Community: Teen Habits Takes Off

Eagle resident Maureen O’Toole introduces a new curriculum to the Treasure Valley geared to teach “The 7 Habits of Highly Successful Teens” and more

By Laura Wolstenholme
Photography by Nena Earl

During her tenure as an instructor for the military, Maureen O’Toole was puzzled and concerned as she trained her new recruits. Increasingly, she noticed, they seemed to lack the essential abilities needed to succeed in their new positions. They lacked self-management skills, such as prioritizing, planning ahead, and goal setting, as well as the social skills needed for being team players, public speaking, and respecting authority.

Sadly, O’Toole realized that our general culture was no longer working to cultivate these skills. And so, seeing a desperate need, O’Toole left the military and formulated a curriculum that addresses this absence of life skills in adolescence. The curriculum provides a “counterscript,” as O’Toole describes it, to what young people seem to be absorbing from our general culture.

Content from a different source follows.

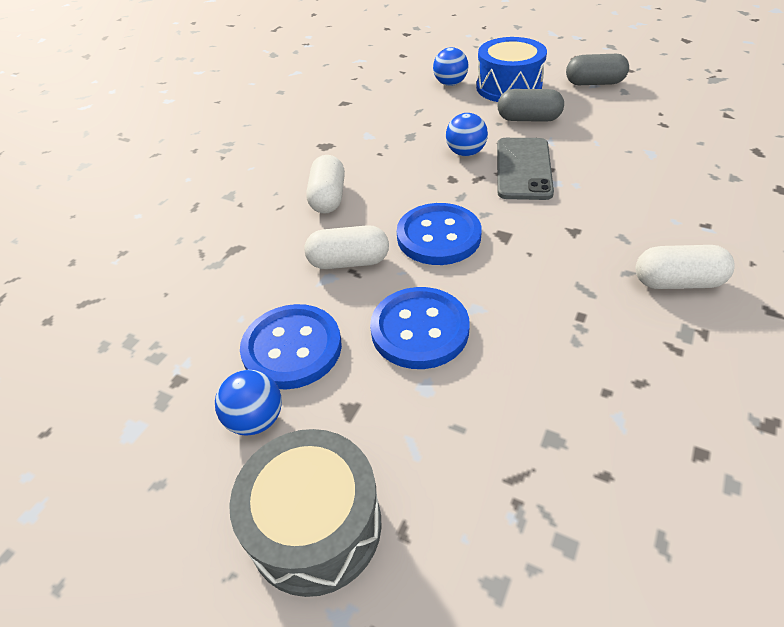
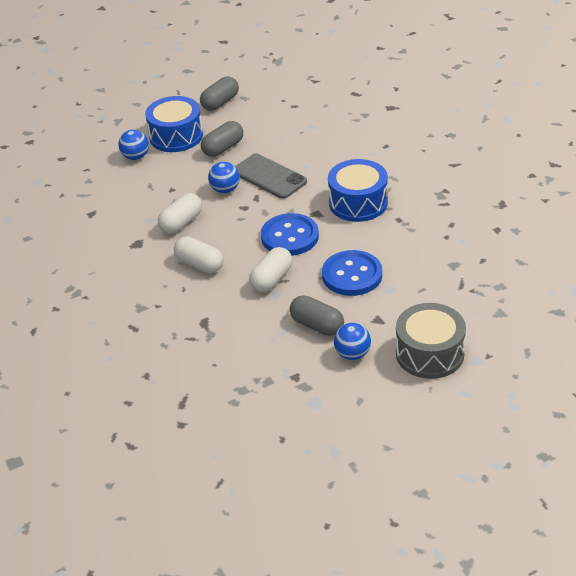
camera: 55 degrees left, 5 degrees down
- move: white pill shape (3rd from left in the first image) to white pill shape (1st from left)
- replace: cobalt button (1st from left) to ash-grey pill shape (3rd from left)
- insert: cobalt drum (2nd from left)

O’Toole believes that instead of hoping our children learn life skills essential to their happiness and success, that we should explicitly teach these skills alongside the academic curriculum. She has based her curriculum, Teen Habits, on the book, “The 7 Habits of Highly Effective Teens” by Sean Covey, which is based on Frank Covey’s (Sean Covey’s father) famous book, “The 7 Habits of Highly Effective People.”

O’Toole combines the book’s key principles with dynamic learning activities for boot camps and classroom programs. She has successfully taught the curriculum to several schools throughout the Treasure Valley including North Star Charter School, Bishop Kelly High School, Rolling Hills Charter School, and this fall a pilot project for the Boise School District will be launched at Taft Elementary.

After launching Teen Habits in the Treasure Valley in 2011, O’Toole met Dan Long, a Boise businessman who was immediately struck by the material’s powerful potential to change lives. Long, who is now the CEO of Teen Habits, believes his life would have vastly improved had he been exposed to these principles as a young person.

Raised in foster care him self, Long now works hard to assist as many young people in foster care as possible. Long staunchly believes that, “all you need is just one adult to believe in you” to help a young person become positive and focused. To illustrate his point, he states that 98 percent of foster children do not successfully graduate from college, even though their education is paid for by the state, because many do not have that special adult interested in their lives.

In an effort to give adolescents the skills they need for success, Teen Habits not only covers Covey’s “7 Habits,” but also issues of identity, relationship building, and the “soft skills” so important to success, such as good eye contact and a positive attitude. One habit, “begin with the end in mind,” challenges teens to discuss and visualize their future. To answer the question “Where are you going to be in 5 years?” students create “vision boards” that show their goals and dreams through artwork, images, and words. It’s a fun and exciting project and teens are encouraged to hang their finished boards in their bedrooms to remind them of their goals.

Launching Teen Habits has brought O’Toole and Long into the lives of many teens from diverse backgrounds. Recently, O’Toole was impressed with a girl from a foster home who took initiative in class. After class, O’Toole approached her and commented that she displayed leadership potential. The young woman seemed stunned, and after 40 minutes of conversation with O’Toole, confided that no one had ever talked to her about her future, or her personal strengths and weaknesses.

Stories such as this reveal how Teen Habits can help young people choose attitudes and self-management behavior that will set them on a successful path. O’Toole believes that most of us are unconsciously unconscious of how important the “7 Habits” are. The aim of Teen Habits is to move young people toward becoming consciously unconscious, and ultimately consciously conscious, of how self-management can shape our lives.

Without a doubt, many adults could use a brush-up on these skills too. But these boot camps and classes are aimed at adolescents. Teen Habits brings to life in a vivid, impactful style, the key principles that will change and strengthen a young life.